Auto-mount the 1st fat32 partition on a SD-card

  • I took the 4G SD card that I used for libreelec kodi Jarvis running on Raspberry Pi zero and re-partitioned the fat16 boot and ext4 data partitions. First, I used gparted to move and resize the ext4 partition. The ext4 is now 550MB in size. Then I copied all the files from the fat16 boot partition, deleted the fat16 partition, and then resized it to 3.2GB fat32. Then recopied all boot files back to the newly created fat32 partition. Windows can read the fat32 partition fine and I can copy media files directly from Windows to the newly created 3.2GB SD card partition.
    Libreelec Kodi Jarvis boots up fine. However, I cannot locate the files in the fat32 boot partition using kodi libreelec. I check /dev/mmXXXX and /storage/XXX - they are not auto-mounted anywhere. I cannot even locate the 1st fat32 partition using the "file manager" under "system" and going to the root file system.
    I am trying to do the following:
    I want the newly expanded fat32 boot partition to auto-mount at /storage/sdcard or in my home directory every time I restart the system and the name of the SD card should show up under Video or Music like it does for USB thumb drives.
    How can I do it?


  • Don't do that. You are working around a problem that doesn't exist.

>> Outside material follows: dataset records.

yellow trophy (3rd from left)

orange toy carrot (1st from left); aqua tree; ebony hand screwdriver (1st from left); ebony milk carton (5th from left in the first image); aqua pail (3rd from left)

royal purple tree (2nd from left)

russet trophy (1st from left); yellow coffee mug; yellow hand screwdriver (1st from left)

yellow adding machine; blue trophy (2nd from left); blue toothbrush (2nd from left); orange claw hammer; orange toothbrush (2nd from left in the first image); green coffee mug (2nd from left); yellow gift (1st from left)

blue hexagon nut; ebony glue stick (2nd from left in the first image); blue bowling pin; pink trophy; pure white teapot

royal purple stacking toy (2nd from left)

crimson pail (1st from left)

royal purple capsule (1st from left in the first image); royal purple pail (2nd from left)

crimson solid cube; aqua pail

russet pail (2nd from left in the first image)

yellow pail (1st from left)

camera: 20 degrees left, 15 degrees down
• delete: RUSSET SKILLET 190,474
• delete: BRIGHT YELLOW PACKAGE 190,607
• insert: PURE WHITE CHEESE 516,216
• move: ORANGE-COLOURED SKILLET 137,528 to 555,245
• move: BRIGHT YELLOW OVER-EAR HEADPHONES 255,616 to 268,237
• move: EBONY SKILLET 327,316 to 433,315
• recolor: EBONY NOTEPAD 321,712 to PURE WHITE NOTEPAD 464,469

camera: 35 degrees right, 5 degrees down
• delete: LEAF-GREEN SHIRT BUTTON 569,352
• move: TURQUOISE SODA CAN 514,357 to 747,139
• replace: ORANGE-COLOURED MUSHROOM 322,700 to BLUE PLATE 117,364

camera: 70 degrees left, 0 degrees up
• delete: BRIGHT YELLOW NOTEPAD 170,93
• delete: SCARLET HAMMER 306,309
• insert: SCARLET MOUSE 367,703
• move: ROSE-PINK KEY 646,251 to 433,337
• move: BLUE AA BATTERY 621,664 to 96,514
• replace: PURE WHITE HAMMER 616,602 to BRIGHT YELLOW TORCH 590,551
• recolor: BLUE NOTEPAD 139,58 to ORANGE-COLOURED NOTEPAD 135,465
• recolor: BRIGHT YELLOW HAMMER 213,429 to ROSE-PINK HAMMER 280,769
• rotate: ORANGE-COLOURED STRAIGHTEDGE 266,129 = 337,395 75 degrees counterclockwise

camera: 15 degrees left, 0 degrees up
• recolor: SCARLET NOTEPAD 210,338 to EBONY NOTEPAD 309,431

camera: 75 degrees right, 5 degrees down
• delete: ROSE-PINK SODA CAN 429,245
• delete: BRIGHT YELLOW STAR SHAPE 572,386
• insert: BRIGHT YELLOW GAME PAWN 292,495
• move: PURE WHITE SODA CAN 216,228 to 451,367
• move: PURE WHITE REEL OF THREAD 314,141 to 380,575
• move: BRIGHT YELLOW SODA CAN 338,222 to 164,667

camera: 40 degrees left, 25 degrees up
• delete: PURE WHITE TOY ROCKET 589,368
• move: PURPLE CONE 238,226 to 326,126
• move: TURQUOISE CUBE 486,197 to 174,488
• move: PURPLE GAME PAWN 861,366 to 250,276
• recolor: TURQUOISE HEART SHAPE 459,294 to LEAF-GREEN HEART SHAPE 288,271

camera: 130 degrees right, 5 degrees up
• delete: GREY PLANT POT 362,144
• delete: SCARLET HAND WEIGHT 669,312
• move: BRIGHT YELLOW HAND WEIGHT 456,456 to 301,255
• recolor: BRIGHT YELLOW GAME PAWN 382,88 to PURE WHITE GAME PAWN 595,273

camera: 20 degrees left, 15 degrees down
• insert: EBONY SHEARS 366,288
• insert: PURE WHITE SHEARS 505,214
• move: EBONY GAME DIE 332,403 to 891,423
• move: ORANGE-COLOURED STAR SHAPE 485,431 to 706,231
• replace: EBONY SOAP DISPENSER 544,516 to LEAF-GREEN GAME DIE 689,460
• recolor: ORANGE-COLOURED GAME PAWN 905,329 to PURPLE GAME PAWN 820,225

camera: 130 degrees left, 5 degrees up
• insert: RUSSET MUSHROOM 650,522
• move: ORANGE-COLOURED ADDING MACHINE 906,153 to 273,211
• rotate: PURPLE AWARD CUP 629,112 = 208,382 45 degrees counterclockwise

    Either format a seperate USB drive as exfat so it can mount in windows and in LibreELEC

    or

    Copy files from windows to LibreELEC using the SMB shares. see, Accessing LibreELEC - LibreELEC

    I am running libreelec without a network, so, no SMB. I am also not using a USB hub, so no USB drives. I want to use one 8gb or 16gb SD card and have two partitions in it. The first fat32 partition can be adjusted to be Windows readable and I want to copy media files onto that partition and play media content.
    is there a solution for my setup?

  • I'm not commenting on the wisdom of this - I do plenty of hacks that would probably be considered unwise and certainly unsupported. But you don't need to do anything special - just browse to the first partition and add as a source in videos or music.
    To find it:
    Add videos > Browse > root filesystem > flash > [your media folders]


  • I'm not commenting on the wisdom of this - I do plenty of hacks that would probably be considered unwise and certainly unsupported. But you don't need to do anything special - just browse to the first partition and add as a source in videos or music.
    To find it:
    Add videos > Browse > root filesystem > flash > [your media folders]

    I appreciate your comment and I know USB solution is great. However, I am taking a "one memory card" approach with no other hardware attached to the Raspberry Pi Zero. If I can just drop all files on a location on the SD card directly from a Windows computer and then just plug it in to the Pi Zero and it starts playing movies automatically that would be ideal for me.
    I tried going to the location you mentioned but I saw none of my files that were one the first fat32 boot partition of the SD card there. Maybe it is my mistake. I will try to use the "file explorer" under "system" and see if I have better luck.